Just purchased Dazzle DVD recorder HD model DVC100 REV 1.1 To download from a VCR my old Hi8 Tapes To edit with Pinnacle Studio 15 Through USB
On the Device manager message is 'the drives for this device are not installed Code 28. An error occured during the installation of this device. The data is invalid. THe same message appears in Device manager for my USB.
HOw do I fix this as I have tried some download sights without success. My hardware is 10 years old. Maybe my USB is not version 2?
Regards
John Tingey


----------



## pip22 (Nov 21, 2004)

Have a look in the Device Manager.
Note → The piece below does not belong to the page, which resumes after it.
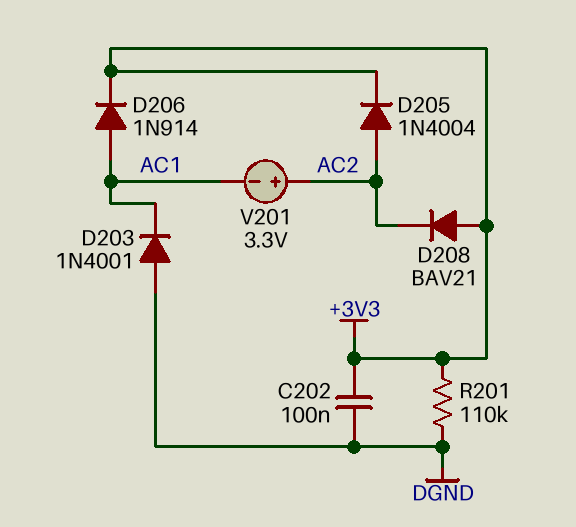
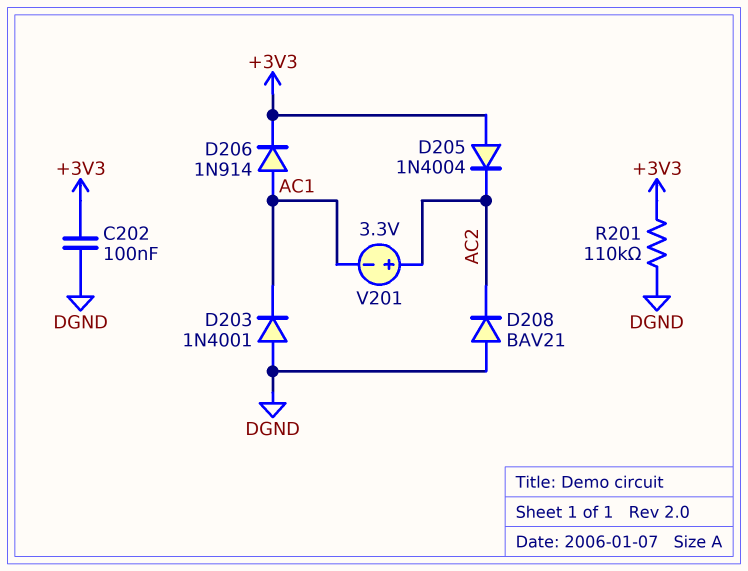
D205: diode 1N4004 (A AC2, K +3V3) -> diode 1N4004 (A +3V3, K AC2)
D208: diode BAV21 (A +3V3, K AC2) -> diode BAV21 (A DGND, K AC2)

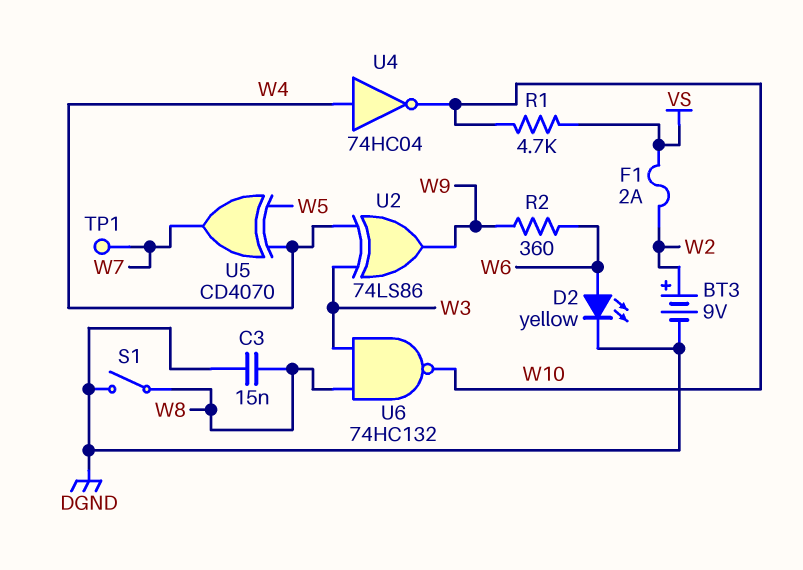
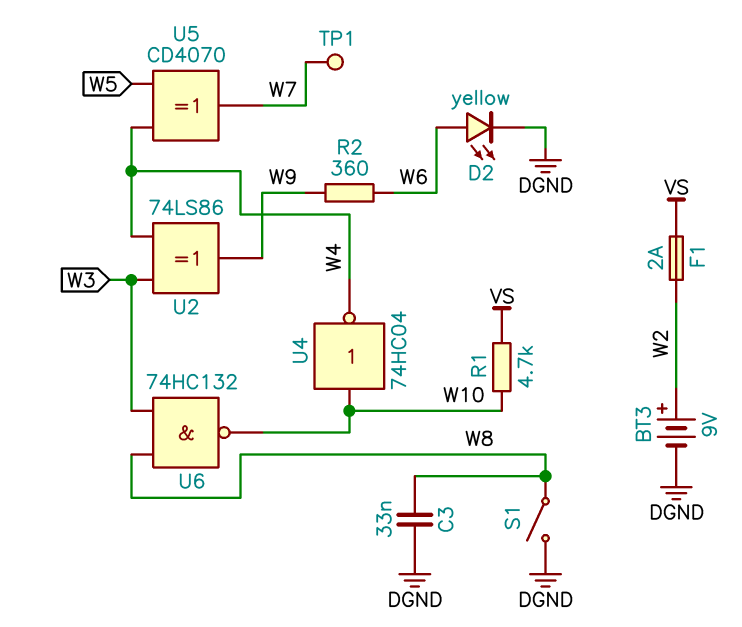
C3: 15nF (DGND, W8) -> 33nF (DGND, W8)
U4: NOT 74HC04 (in W4, out W10) -> NOT 74HC04 (in W10, out W4)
Expand the "_Universal Serial Bus controllers_" category.
If you don't see a line which says _*Enhanced* Host Controller_, you do not have USB 2.0. It's only USB 1.1


----------



## Oddba11 (May 13, 2011)

Code 28 means the drivers are not installed: http://support.microsoft.com/kb/310123

The only drivers available are what were provided with the hardware. Unless I'm confusing brands, Dazzle doesn't have a website with product support.


----------



## johnebadbak (Feb 28, 2002)

http://www.pinnaclesys.com/PublicSi...Updates/IDVDR261.htm?mode=documents&Display=1


----------